If you’ve heard about the total solar eclipse on Aug. 21 and you’re still not sure whether to get excited, keep reading.
Solar eclipses happen on any one spot on the Earth about once every 300 years. We’re lucky. The southwest part of the St. Louis region sits in the path of this one.
The eclipse isn’t just a couple of moments in the dark in the middle of the day. It’s a connection to history and one another. It’s not political or polarizing. It’s a chance to celebrate science and our place on this big, blue marble.
You’ve probably never seen anything in the world like a total solar eclipse. And, according to those who have seen one, it’s a deeply emotional experience.
We’ve put together a guide to the Great American Eclipse and how to enjoy it in the St. Louis region. We’ve included a list of more than 100 places hosting eclipse events and parties, as well as stories about eclipses and how the area is preparing.
While you decide where you want to be on Aug. 21, consider these tips:
Leave early. The partial phase of the eclipse will happen late in the 11 a.m. hour, with totality at about 1:15 p.m., and the final partial phase ending at about 2:45. Lots of people will want to view the eclipse starting with the partial phase, so traffic might be heavier than you think.
Figure out your plan. Aug. 21 is a Monday. Your kids may or may not be in school, and your boss may or may not let you take the day off.
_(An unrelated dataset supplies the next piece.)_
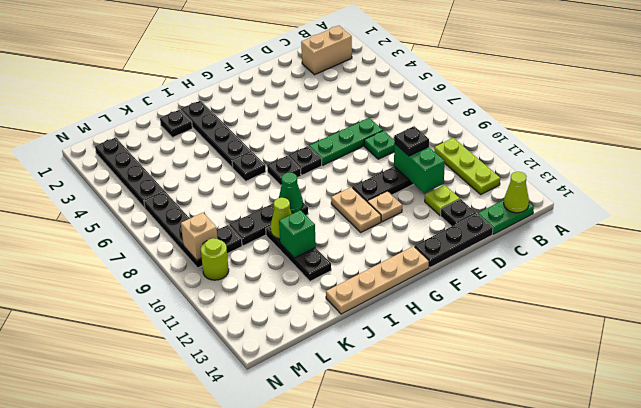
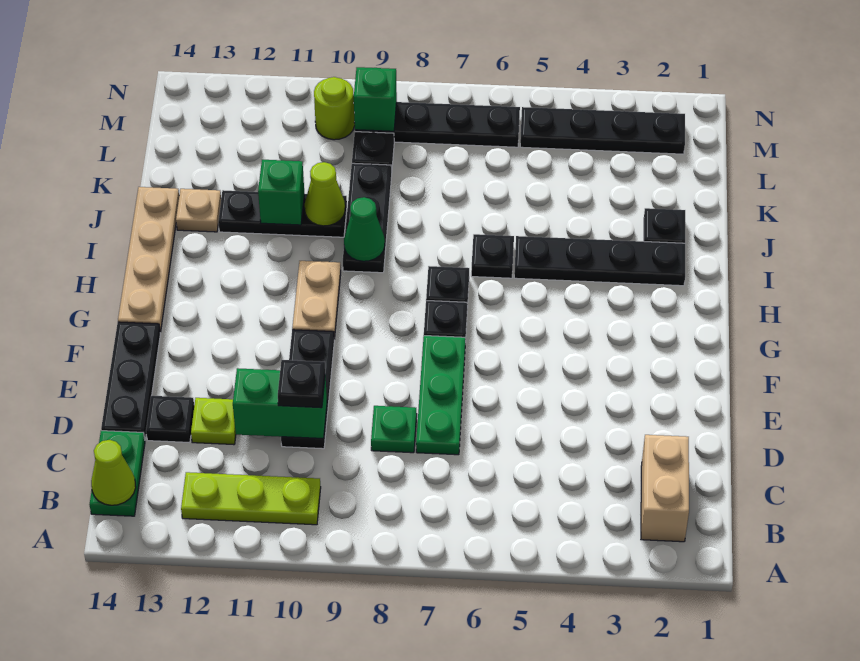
tan plate F11 level 1 -> tan plate J13 level 1
tan plate G10:G11 level 1 -> tan plate G10:H10 level 1
tan brick M9 level 2 -> green brick M9 level 2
Bring plenty of water, sunscreen and food. Though places hosting events will sell food, it’s a good idea to have enough of your own.
Bring a pair of solar viewing glasses. You’ll need them to safely view the partial phase of the eclipse directly. You don’t have to wear them to simply go outside — they’re so strong, you won’t be able to see anything.
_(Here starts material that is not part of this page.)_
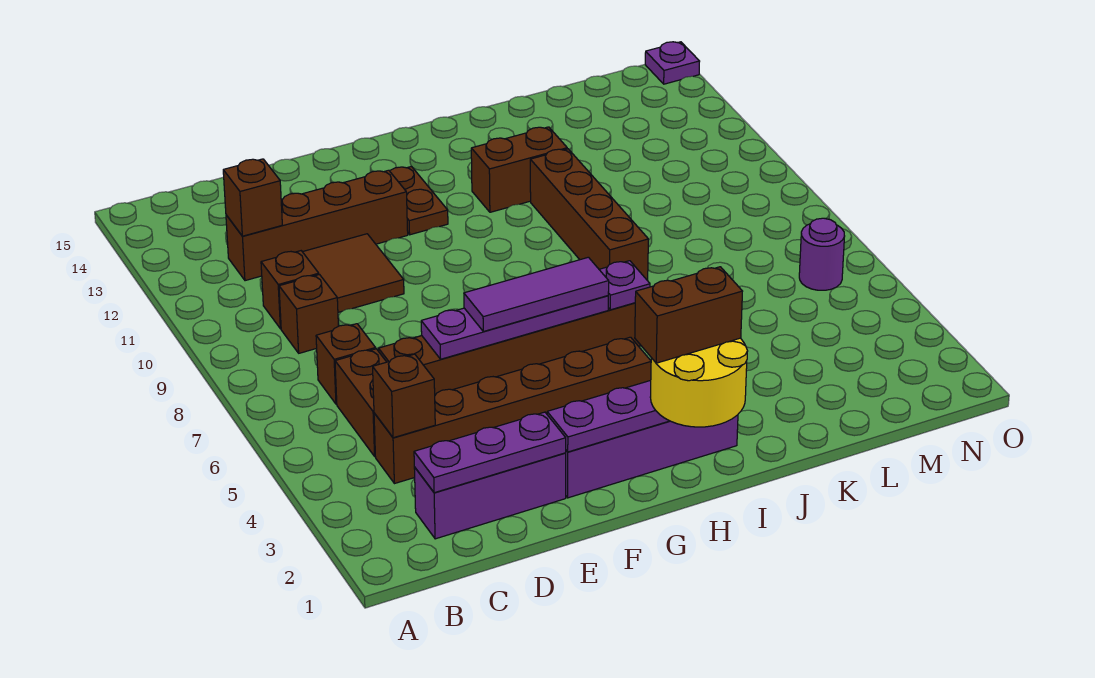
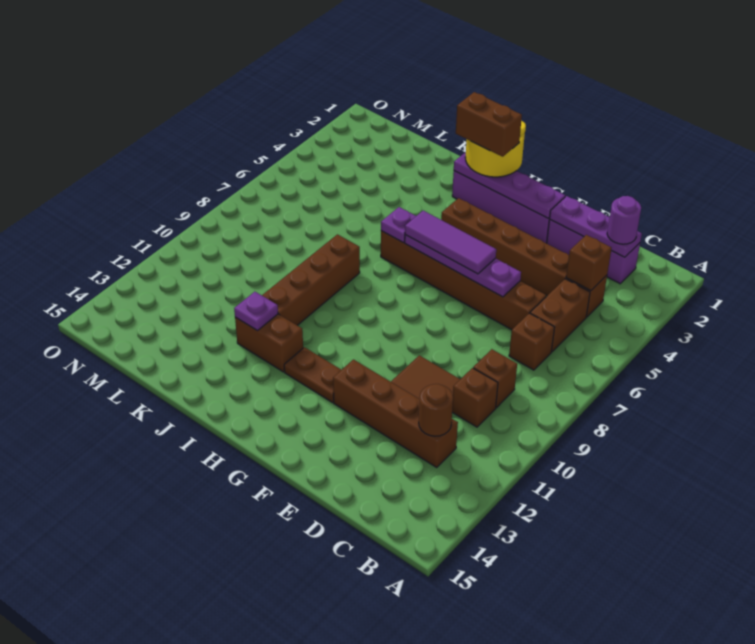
brown brick C12 level 2 -> brown round brick C12 level 2
brown plate G12:G13 level 1 -> brown plate G12:H12 level 1
purple round brick N6 level 1 -> purple round brick C2 level 3
purple plate O15 level 1 -> purple plate J12 level 2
Watch the weather. While the sky will still get dark if clouds cover the sun, you won’t see the dramatic effects of the eclipse. Prepare to go somewhere with clear skies.
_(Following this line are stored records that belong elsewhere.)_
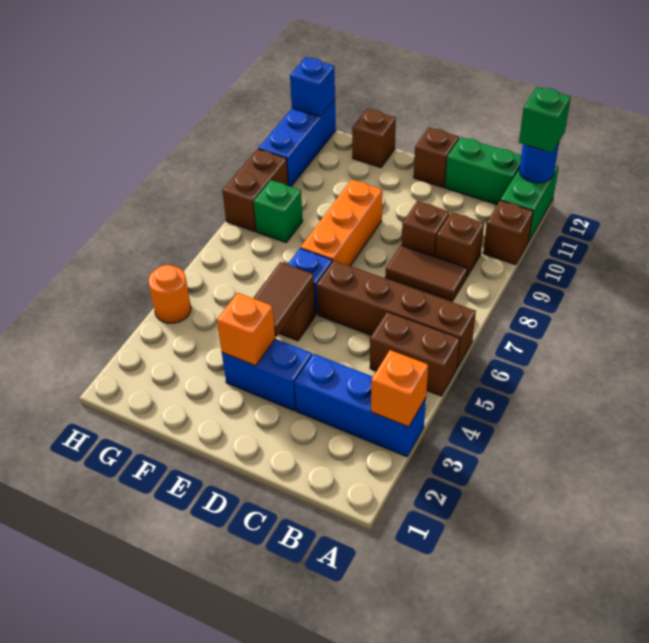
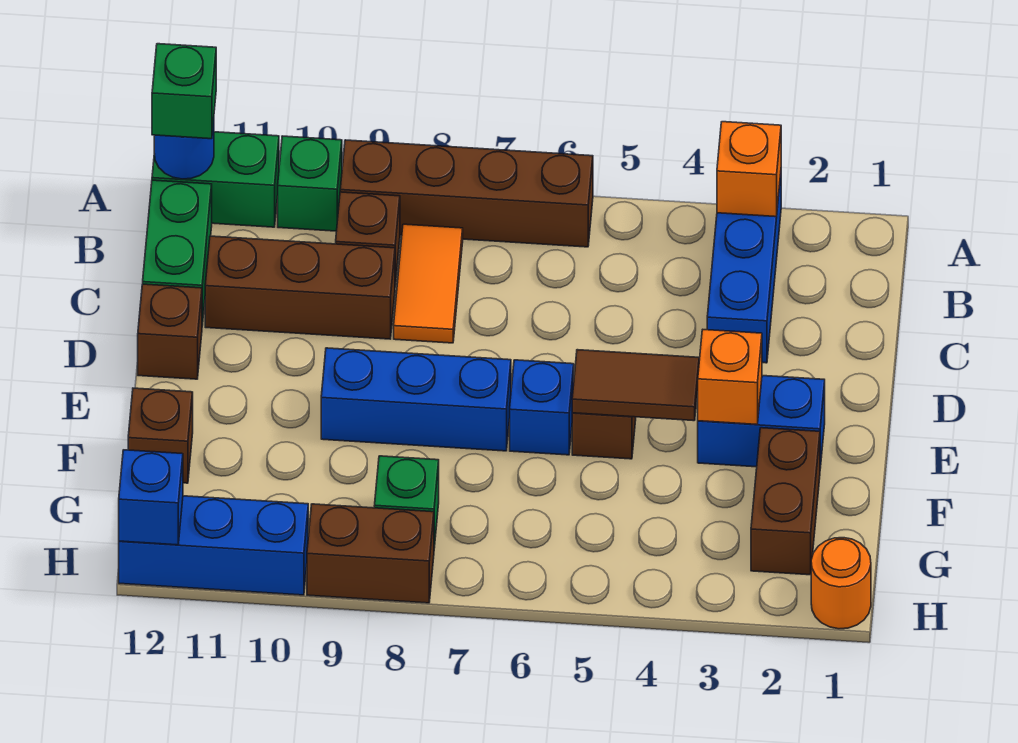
brown brick A5:B5 level 1 -> brown brick F2:G2 level 1
brown brick A6:D6 level 1 -> brown brick A6:A9 level 1
brown brick A10 level 1 -> green brick A10 level 1
brown tile B8:C8 level 1 -> orange tile B8:C8 level 1
brown brick C9 level 1 -> brown brick C9:C11 level 1
blue brick D3:E3 level 1 -> blue brick E2:E3 level 1
orange brick E7:E9 level 1 -> blue brick E7:E9 level 1
orange round brick H4 level 1 -> orange round brick H1 level 1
Educate yourself and others about what you may see. Do you know about the diamond ring effect? Baily’s beads? Read more on Page 3 about what to look for.
Enjoy! The last solar eclipse happened in St. Louis in 1442. You’ll get to enjoy another one in 2024, but only in southeast Missouri and Southern Illinois. The next one that will pass directly over St. Louis will occur in 2505.